Many journals have a well-known reputation for either high- or low-quality output, whether it’s within a specific field or scientific research as a whole. That being said, there are times when you may not have a clear idea of the impact of a specific journal, or want more information about how to distinguish several journals with similar reputations from each other. This is where quality metrics come in.
Journal quality metrics
Journal quality metrics are tools that are used to quantify a journal’s impact. Each of these metrics has its own advantages and disadvantages, which we will go into in more detail later in this post. Two of the most well-known and widely used journal quality metrics are the impact factor and the h-index. So how do you decide which of these metrics to rely on when choosing a journal? Well, the first step is understanding what each of these metrics is and what it tells you about the journal.
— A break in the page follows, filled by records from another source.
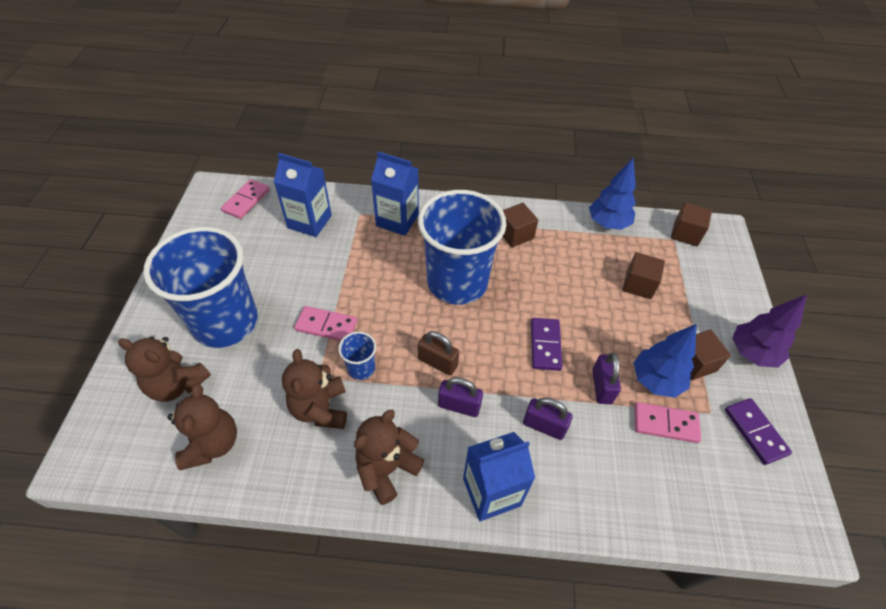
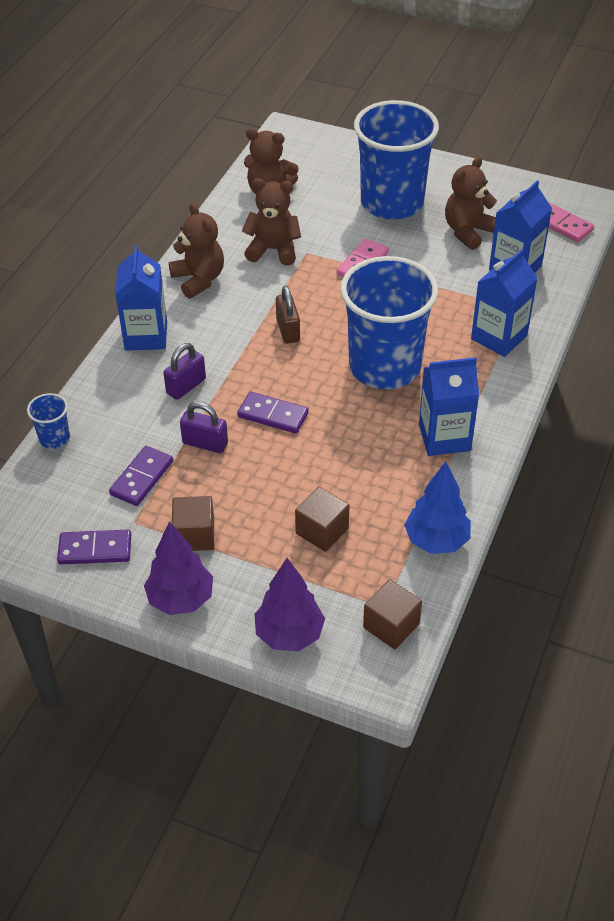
camera: 110 degrees right, 5 degrees down
(177, 384) = (334, 175): brown teddy bear -> brown teddy bear (468, 232)
(361, 368) = (304, 279): blue cup -> blue cup (54, 438)
(437, 362) = (288, 330): brown padlock -> brown padlock turned 60 degrees counterclockwise
(459, 405) = (235, 334): purple padlock -> none
(515, 234) = (444, 437): brown cube -> blue carton
(655, 381) = (190, 491): blue tree -> none
(665, 423) = (142, 478): pink domino -> purple domino
(730, 282) = (289, 634): none -> purple tree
What is the impact factor?
Impact factor is a well-known and commonly used way to denote the quality or impact of a scientific journal. An impact factor is based on the number of citations that articles published in that journal receive over time, and provides an idea of how highly other scientists think of the work (or how much they trust the results) based on how often they refer to it in their own work.
A journal’s impact factor is calculated based on three years’ worth of data, by counting the number of citations a journal receives in a full year of the articles it published in the two previous years, and then dividing that number by the total number of articles published in those two previous years. So for example, a journal’s 2020 impact factor is calculated by determining how many times that articles it published in 2018 and 2019 were cited in 2020, and then dividing that number by the total number of articles published in 2018 and 2019.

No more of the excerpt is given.